The new US sanctions include blocks on the Central Bank of Iran, imposed "in light of the deceptive practices" of the bank to conceal transactions already banned by previous sanctions.

The curbs were also prompted by Iran's "deficient" efforts to combat money-laundering, the executive order said.

'Well-documented'

A raft of new sanctions were passed by Congress in December 2011 as part of a wide-ranging defence bill, despite warnings from the White House that including sanctions against the Iranian central bank would interfere with the foreign relations of US allies.

Start Quote

Knowing who is making decisions at any given time inside of Iran is tough”

End Quote President Barack Obama

While Mr Obama signed the bill he said he reserved the right to treat the provisions as non-binding, angering some hawks on Capitol Hill who questioned his commitment to increasing pressure on Iran, says BBC Persian's Mohammad Manzarpour, in Washington.

By issuing this executive order, President Obama seems to be trying to discredit those who claim he is not serious about sanctions, while still exercising some leeway when it comes to the dealings of his key allies with Iran, our correspondent says.

The executive order gives American institutions the powers to freeze assets related to the Central Bank of Iran, instead of just turning them back.
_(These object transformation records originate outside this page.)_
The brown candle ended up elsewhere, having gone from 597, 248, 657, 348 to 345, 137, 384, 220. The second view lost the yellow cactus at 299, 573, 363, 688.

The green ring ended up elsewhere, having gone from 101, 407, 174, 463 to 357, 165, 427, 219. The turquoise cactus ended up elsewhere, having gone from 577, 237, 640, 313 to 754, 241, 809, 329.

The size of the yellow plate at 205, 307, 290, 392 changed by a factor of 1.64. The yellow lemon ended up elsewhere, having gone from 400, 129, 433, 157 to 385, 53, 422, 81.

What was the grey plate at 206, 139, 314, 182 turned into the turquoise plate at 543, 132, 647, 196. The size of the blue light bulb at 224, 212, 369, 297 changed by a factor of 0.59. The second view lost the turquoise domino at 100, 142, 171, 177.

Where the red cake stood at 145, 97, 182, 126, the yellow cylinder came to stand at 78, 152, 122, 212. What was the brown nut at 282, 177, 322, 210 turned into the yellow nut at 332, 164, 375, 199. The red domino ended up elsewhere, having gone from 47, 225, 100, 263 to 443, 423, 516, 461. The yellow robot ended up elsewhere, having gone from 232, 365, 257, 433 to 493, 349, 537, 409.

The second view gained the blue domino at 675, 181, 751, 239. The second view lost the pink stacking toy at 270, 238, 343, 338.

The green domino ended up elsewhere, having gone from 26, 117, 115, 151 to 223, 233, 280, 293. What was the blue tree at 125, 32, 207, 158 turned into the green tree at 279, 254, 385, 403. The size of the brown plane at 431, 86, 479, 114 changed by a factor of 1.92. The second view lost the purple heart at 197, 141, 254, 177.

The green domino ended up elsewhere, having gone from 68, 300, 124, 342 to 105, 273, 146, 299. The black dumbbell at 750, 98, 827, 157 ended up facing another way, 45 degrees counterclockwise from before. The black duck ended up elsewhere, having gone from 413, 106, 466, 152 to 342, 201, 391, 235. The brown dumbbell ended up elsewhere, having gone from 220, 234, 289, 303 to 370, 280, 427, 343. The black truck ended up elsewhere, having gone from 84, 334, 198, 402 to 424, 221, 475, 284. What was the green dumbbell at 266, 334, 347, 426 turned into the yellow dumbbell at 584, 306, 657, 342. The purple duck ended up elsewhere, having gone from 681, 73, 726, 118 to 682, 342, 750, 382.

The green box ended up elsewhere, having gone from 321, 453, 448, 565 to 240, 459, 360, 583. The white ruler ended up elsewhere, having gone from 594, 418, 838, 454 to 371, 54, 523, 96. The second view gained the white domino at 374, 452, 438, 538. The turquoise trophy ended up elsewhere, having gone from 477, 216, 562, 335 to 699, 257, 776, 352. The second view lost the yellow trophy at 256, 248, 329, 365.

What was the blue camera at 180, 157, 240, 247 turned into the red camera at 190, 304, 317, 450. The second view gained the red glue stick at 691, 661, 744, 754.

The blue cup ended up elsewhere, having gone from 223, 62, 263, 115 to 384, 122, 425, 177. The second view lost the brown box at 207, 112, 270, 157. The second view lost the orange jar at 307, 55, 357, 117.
In a statement, the US Treasury department said the order was part of "the administration's resolve to hold the Iranian regime accountable for its failure to meet its international obligations".

Iran "will face ever-increasing economic and diplomatic pressure" until it answers the international community's "well-founded and well-documented concerns" about its nuclear programme, the Treasury said.

Pre-emptive worries

Speaking on Sunday in an interview with NBC, the US president emphasised that Israel and the US were working in "unison" to counter Iran.

Washington had "a very good estimate" of when Iran could complete a nuclear weapon, Mr Obama said.

But knowledge of Tehran's internal decision-making was not as clear, he said.

"Do we know all of the dynamics inside of Iran?" said Mr Obama. "Absolutely not. Iran itself is a lot more divided now than it was. Knowing who is making decisions at any given time inside of Iran is tough.''

He stressed the US was attempting to resolve the showdown diplomatically but that the country had done extensive planning on all options.

Asked if he believed the Jewish state could launch a pre-emptive strike against Iran, Mr Obama said: "I don't think Israel has made a decision on what they need to do."

He declined to answer directly a question whether Washington would be consulted first, saying only that the US and Israel "have closer military and intelligence consultation... than we've ever had".

However, correspondents say that behind the scenes Washington is deeply alarmed by reports that Israel may strike Iran as early as April.

US media last week suggested Israel was planning to attack Iran in the spring of 2012, with US Defence Secretary Leon Panetta reportedly saying there was a strong likelihood of such an offensive.